Set in a futuristic version of Detroit in the year 2038, Detroit: Become Human takes place in a world where androids are as commonplace as iPhones. The result is that people have an unhealthy reliance on these incredibly sophisticated machines for nearly every aspect of their lives. Since they don’t sleep, androids have taken over most menial jobs, putting some humans out of work and creating a growing anti-android sentiment amongst those who were unable to adapt with the times. From serving as live-in nannies to human children to fighting wars overseas to working in android sex clubs, no part of the human experience has gone untouched by these incredibly lifelike robots.
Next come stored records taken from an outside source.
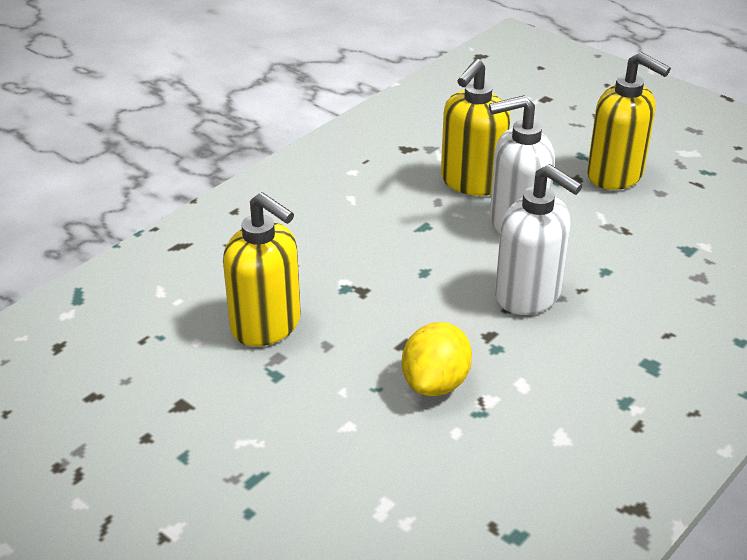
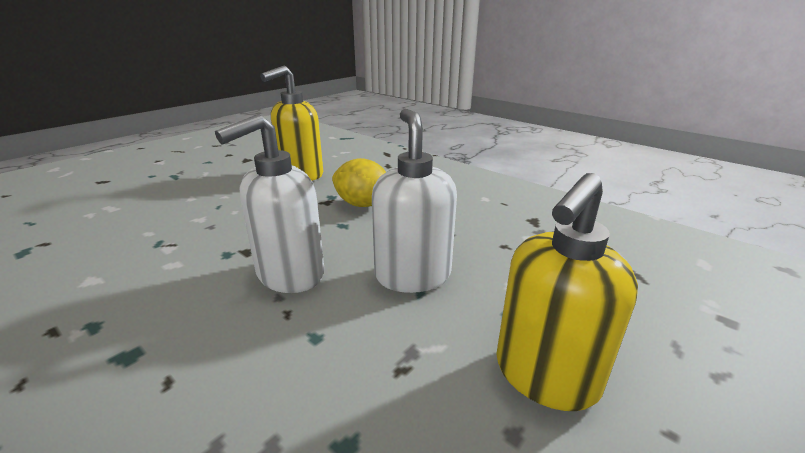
camera: 90 degrees right, 10 degrees down
(435, 383) = (205, 226): yellow lemon -> yellow lemon (363, 204)
(471, 182) = (485, 251): yellow soap dispenser -> none

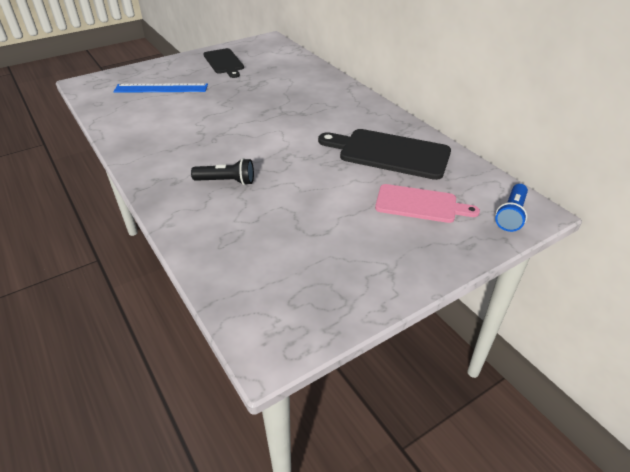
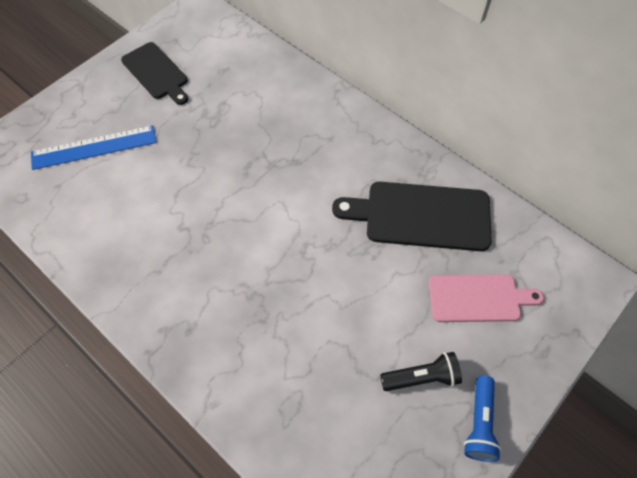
camera: 15 degrees left, 20 degrees up
(226, 181) = (250, 312): black flashlight -> black flashlight (421, 377)
(511, 215) = (575, 291): blue flashlight -> blue flashlight (479, 423)

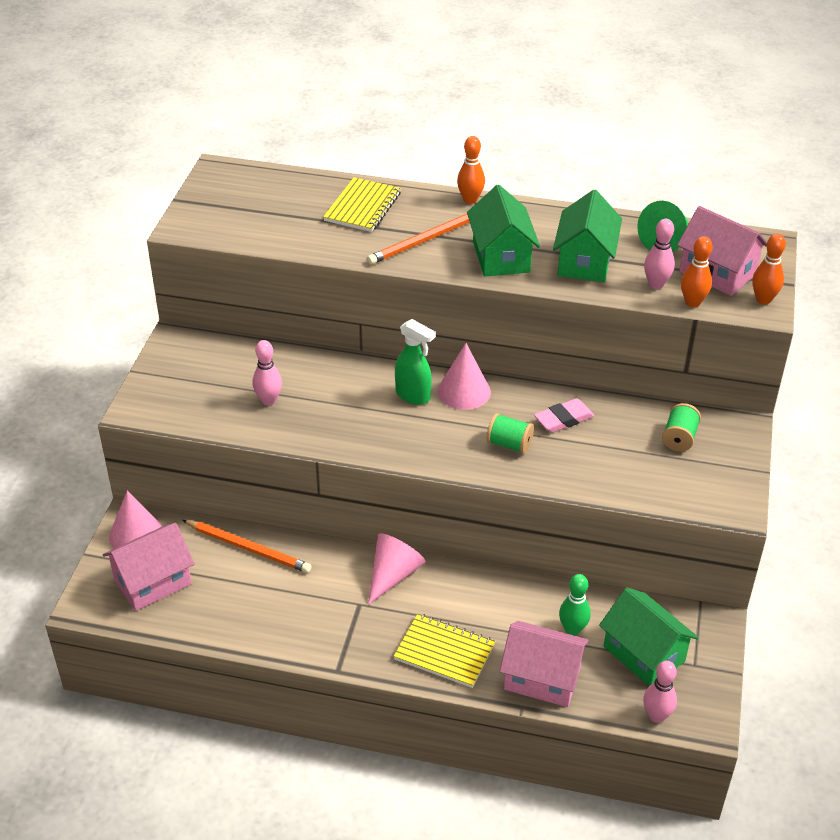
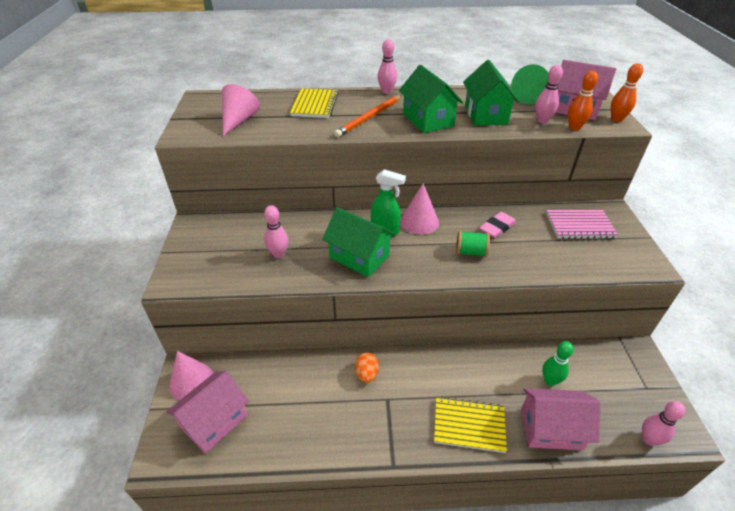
camera: 15 degrees left, 0 degrees up
(248, 548) = (285, 372): orange pencil -> none
(345, 572) = (366, 374): none -> orange egg
(393, 574) = (403, 367): pink cone -> pink cone (239, 120)
(470, 199) = (386, 92): orange bowling pin -> pink bowling pin
(644, 654) = (608, 388): green house -> green house (359, 256)
(679, 438) = (580, 226): green spool -> pink notebook

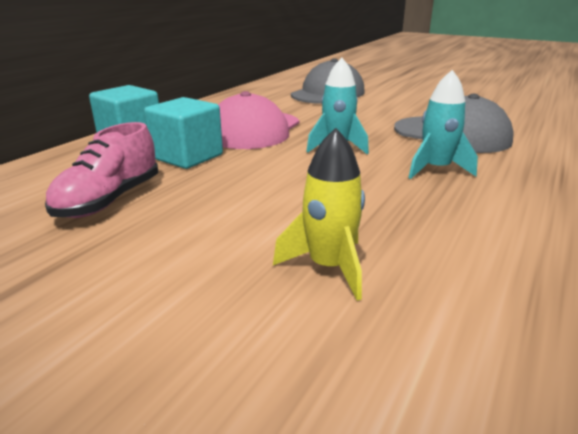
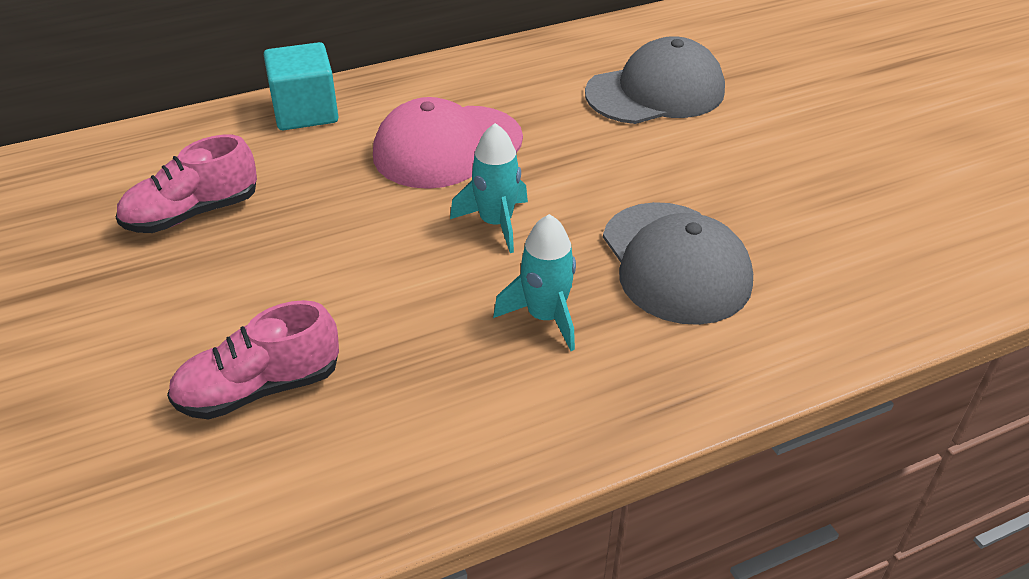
camera: 35 degrees right, 15 degrees up
(187, 157) = (323, 171): turquoise cube -> none
(329, 267) = (259, 388): yellow rocket -> pink shoe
But are they just machines? Or are they something more? Are androids capable of developing a soul? Of feeling what we would describe as “human emotions?” And what would happen if they did? These are the core question that Detroit seeks to answer. Whether it does so satisfactorily enough for you may depend on how much you like writer-director David Cage’s style of storytelling, but for the most part Detroit felt like an addictive, engaging melange of Westworld, Deus Ex, and Blade Runner.
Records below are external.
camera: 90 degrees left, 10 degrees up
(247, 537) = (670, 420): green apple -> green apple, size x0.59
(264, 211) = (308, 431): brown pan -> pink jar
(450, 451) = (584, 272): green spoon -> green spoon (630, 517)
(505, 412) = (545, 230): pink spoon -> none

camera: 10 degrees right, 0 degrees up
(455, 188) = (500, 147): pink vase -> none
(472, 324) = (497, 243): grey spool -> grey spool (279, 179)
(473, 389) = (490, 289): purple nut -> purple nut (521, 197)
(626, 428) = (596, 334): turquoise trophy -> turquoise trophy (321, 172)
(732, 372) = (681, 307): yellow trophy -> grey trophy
Detroit: Become Human is an engrossing, tense, thrilling, cyberpunk fever dream of a game that puts the player in the shoes of three different androids: Connor, a highly advanced police model android tasked with hunting down “deviant” androids who have gone rogue; Kara, a housekeeping model android who becomes self-aware; and Markus, a caretaker model android who gains sentience and begins trying to liberate his fellow androids from the shackles of servitude. As their storylines play out, they begin to intertwine, intersect, and affect one another in surprising ways. Decisions made while playing as Connor can have ripple effects across Kara and Markus’ narratives, creating a complex, branching web of decision-making that ensures you will need multiple play-throughs in order to experience the staggering breadth of Detroit‘s story.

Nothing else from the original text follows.